By Luoyan Liu and John Ruwitch
SHANGHAI (Reuters) – The fresh escalation in the long-running Sino-U.S. trade dispute prompted a sharp selloff in Chinese markets last week with the yuan and banking and tech stocks hit particularly hard though some sectors, like farming, managed to outperform.
The market rout came after U.S. President Donald Trump raised tariffs on Chinese imports and Beijing retaliated with tariffs of its own. As result, the yuan is now off 2.5% so far this month.
(For graphic on China’s yuan, stocks fall amid trade tensions, click https://tmsnrt.rs/2WNlItd)
A weaker currency and trade uncertainties have intensified outflows of foreign funds from the A-share market since April.
Foreign investors are a key part of the country’s equities market, holding a total of 1.68 trillion yuan (190.99 billion pounds) worth of A-shares as of end-March, up from 1.15 trillion yuan at end-2018, according to latest PBOC data.
As of May 17, foreign investors via the Stock Connect had sold about 36 billion yuan worth of mainland shares in May, snapping a five-month buying streak.
(For graphic on foreign outflows via the Stock Connect intensified in May, click https://tmsnrt.rs/2WU9WNE)
Shares in the four biggest lenders have taken a beating on concerns they will be asked to lend more to prop up the growth.
“If there is no resolution to the trade dispute, the banks may need to increase lending while trying to maintain asset quality especially after the weak April data,” strategists at Jefferies said in a note.
Chinese banks cut back new lending in April after a record first quarter that sparked fears of more bad loans, but analysts say the central bank will have to sustain policy support through the year.
(For graphic on shares in China’s big 4 banks skid in past weeks amid trade dispute (rebased), click https://tmsnrt.rs/2WLisPc)
China’s information technology and telecommunications firms, which are heavily reliant on the global supply chain and hence seen as vulnerable to trade tensions, have seen a major correction since April.
As of Friday, the CSI IT index slumped 21.3% from an more than one-year high hit on April 2, while an index tracking China’s major telecoms firms declined 22.6% from a 16-month high hit on April 22.
Shares of Huawei suppliers slumped after the Trump administration hit Chinese telecoms giant Huawei with severe sanctions.
China’s No. 2 telecom equipment maker ZTE Corp had tumbled as much as 67.4% in 2018 on a U.S. export ban that threatened to put it out of business.

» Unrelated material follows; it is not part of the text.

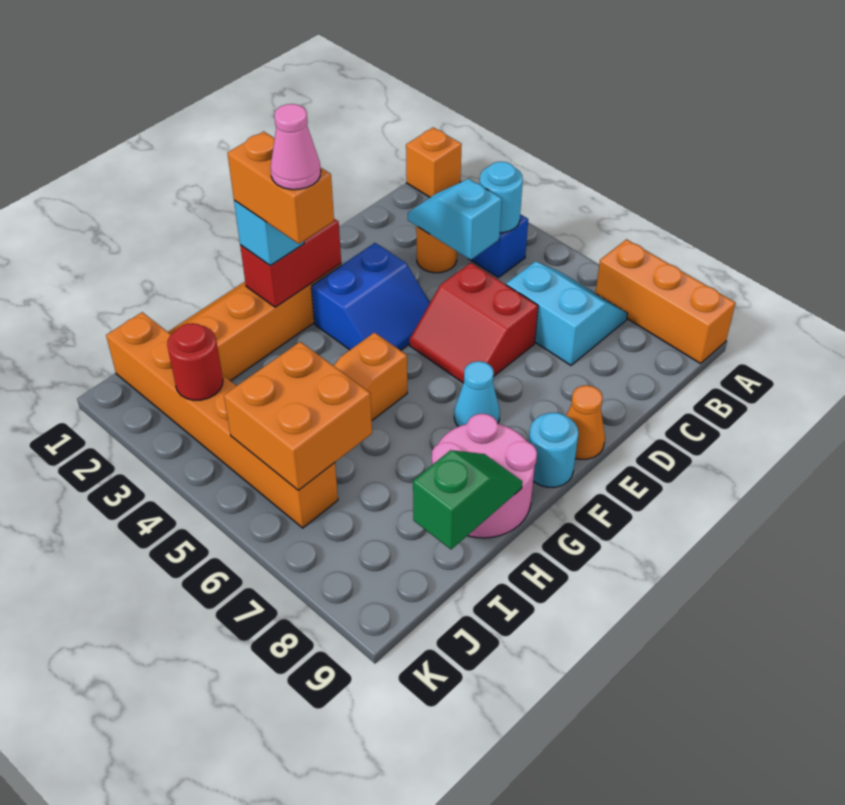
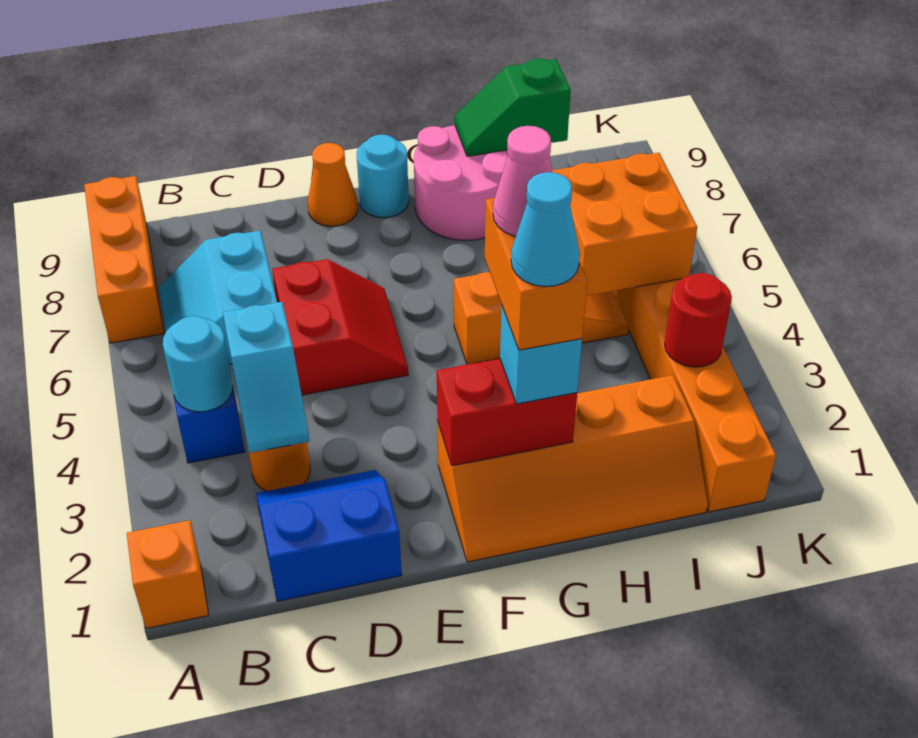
blue slope E3:F4 level 1 top 3 -> blue slope C1:D2 level 1 top 1
cyan cone F7 level 1 -> cyan cone G2 level 5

Firms heavily exposed to overseas markets also saw their share prices sinking, in particular electronics firms.
Chinese video surveillance products supplier Hangzhou Hikvision, which derived 30% of its 2018 revenue from overseas operations, tumbled about 25% from a 10-month high hit on April 2.
Apple Inc. supplier Luxshare Precision Industry also retreated 25% from a record high as trade tensions threatened to disrupt the U.S. firm’s mainland supply chains.
China’s leading LED products maker Sanan Optoelectronics dropped nearly 30% in May alone, extending an 11% loss in April.
(For graphic on China’s stocks, sectors most hit by rising trade tensions, click https://tmsnrt.rs/2Ed8A9w)
Bucking the trend, agriculture firms gained as investors expect them to benefit from Beijing’s retaliatory tariffs on U.S. agriculture products.
As of Friday, the CSI China mainland agriculture index slipped 1.2% in May, a much more modest decline than the benchmark Shanghai index’s 6.4% fall over the same period.
Leading the agricultural sector, Hefei Fengle Seed surged the maximum allowed 10% on Friday to a near four-year high, more than doubling so far in May.